My God, it's Full of XML

22 September 2008

In recent posts I looked at a native XML database called DBXML and we looked at where XML came from.

You may find yourself in the situation that you are given a pile of XML documents, possibly broken, and it is up to you to make sense of them. This post explains some tools that can form your first-aid kit for dealing with problem XML documents.

Shine like a star(let)

xmlstarlet is available from your friendly neighbourhood package manager or from the xmlstarlet website

xmlstarlet is a command line tookit that provides various different XML related helpers. For details on all the xmlstarlet tools, type:

xmlstarlet --help

Brock wrote recently about using xmlstarlet's select tool that allows you get use XPATH expressions to query your XML.

Viewing the element structure

Another handy xmlstarlet tool is the element structure viewer, this provides a friendly, xpath style view into the XML document.

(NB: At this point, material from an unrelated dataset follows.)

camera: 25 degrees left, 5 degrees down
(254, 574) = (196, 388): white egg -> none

xmlstarlet el filename.xml

This I tend to use the -u option which only shows the unique lines:

xmlstarlet el -u filename.xml

There is also -a for attributes and -v for the attribute values as well.

Checking for well-formed XML documents

The most useful xmlstarlet tool for me has been the XML validator, which tests whether your documents are well formed or not. You use the tool as follows:

xmlstarlet val xmlfile.xml

It also has a number of options, the main one I have used is to validate against a Document Type Definition:

xmlstarlet val -d dtdfile.dtd xmlfile.xml

Tidying up your XML files

Sometimes programs output really ugly looking XML. So when you have made sure your document is well-formed with xmlstarlet, you might want to tidy it up a bit before letting anyone else see it.

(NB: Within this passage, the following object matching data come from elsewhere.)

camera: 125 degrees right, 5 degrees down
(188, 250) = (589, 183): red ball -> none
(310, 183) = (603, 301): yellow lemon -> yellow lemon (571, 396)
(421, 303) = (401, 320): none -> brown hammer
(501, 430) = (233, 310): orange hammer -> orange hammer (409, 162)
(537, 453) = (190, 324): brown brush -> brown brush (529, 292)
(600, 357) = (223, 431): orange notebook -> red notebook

Xmltidy is a handy little Java program that loads your XML document into memory and then outputs it in a nice looking form with linebreaks and indentation.

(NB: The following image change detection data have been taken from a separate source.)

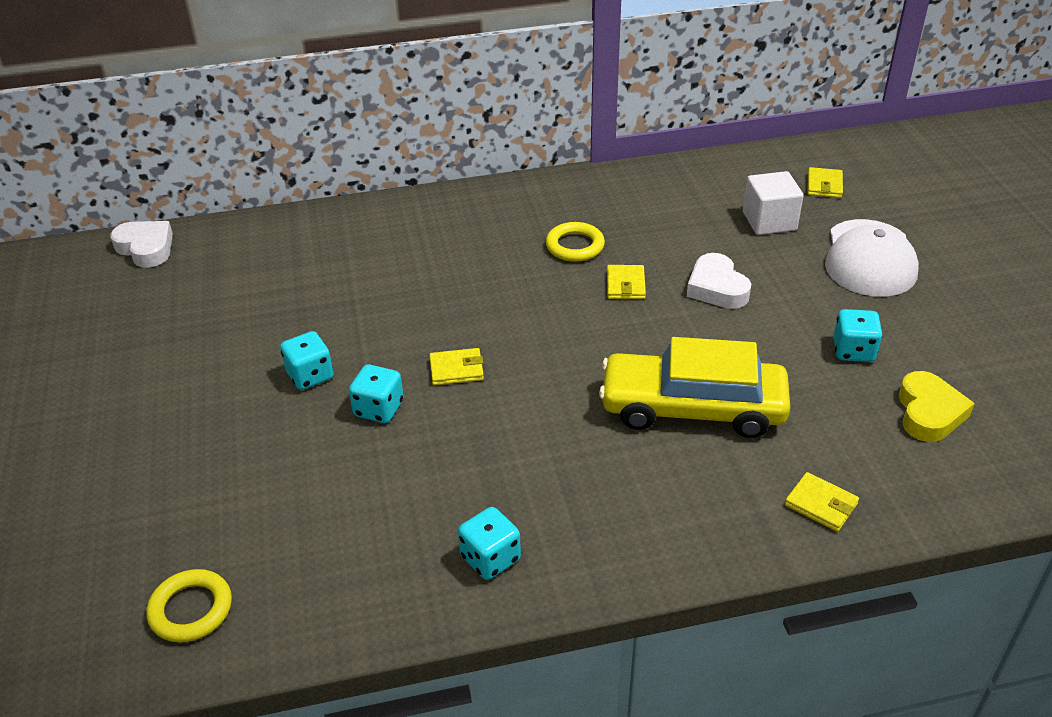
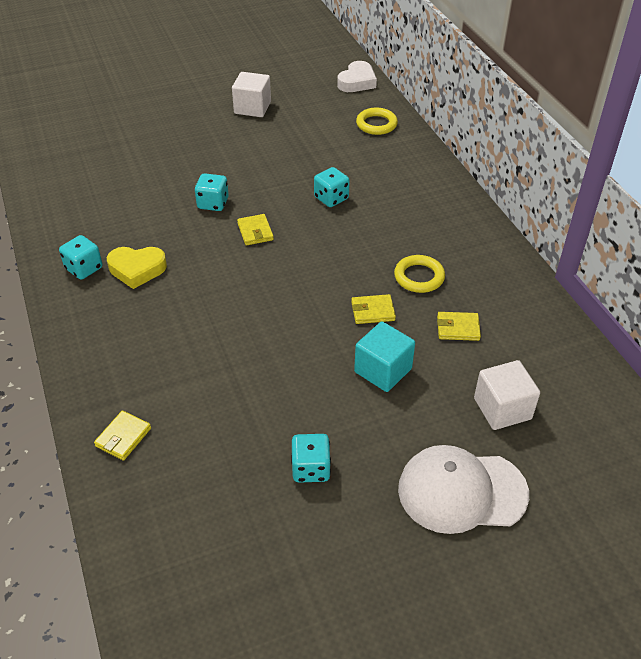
camera: 80 degrees right, 5 degrees up
(150, 356) = (252, 108): none -> white cube
(191, 609) = (58, 165): yellow ring -> yellow ring (376, 124)
(310, 375) = (242, 170): turquoise dice -> turquoise dice (331, 198)
(692, 408) = (226, 359): yellow car -> none
(717, 288) = (383, 370): white heart -> turquoise cube
(824, 185) = (589, 457): yellow wallet -> yellow wallet (458, 328)
(929, 413) = (232, 522): yellow heart -> yellow heart (137, 269)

This is especially useful when you have a collection of XML files that are referencing each other. Xmltidy will combine them into a nice looking XML document.

Download the jar file from the xmltidy homepage, and then run:

java -jar xmltidy.jar --input oldfile.xml --output newfile.xml

Dealing with Unicode problems

Some of the most annoying problems with XML files can be when the files encoding is not valid UTF-8 and some program is rejecting XML files.

I found a really nice package called uniutils, which is again available from your friendly neighbourhood package manager or from the uniutils website.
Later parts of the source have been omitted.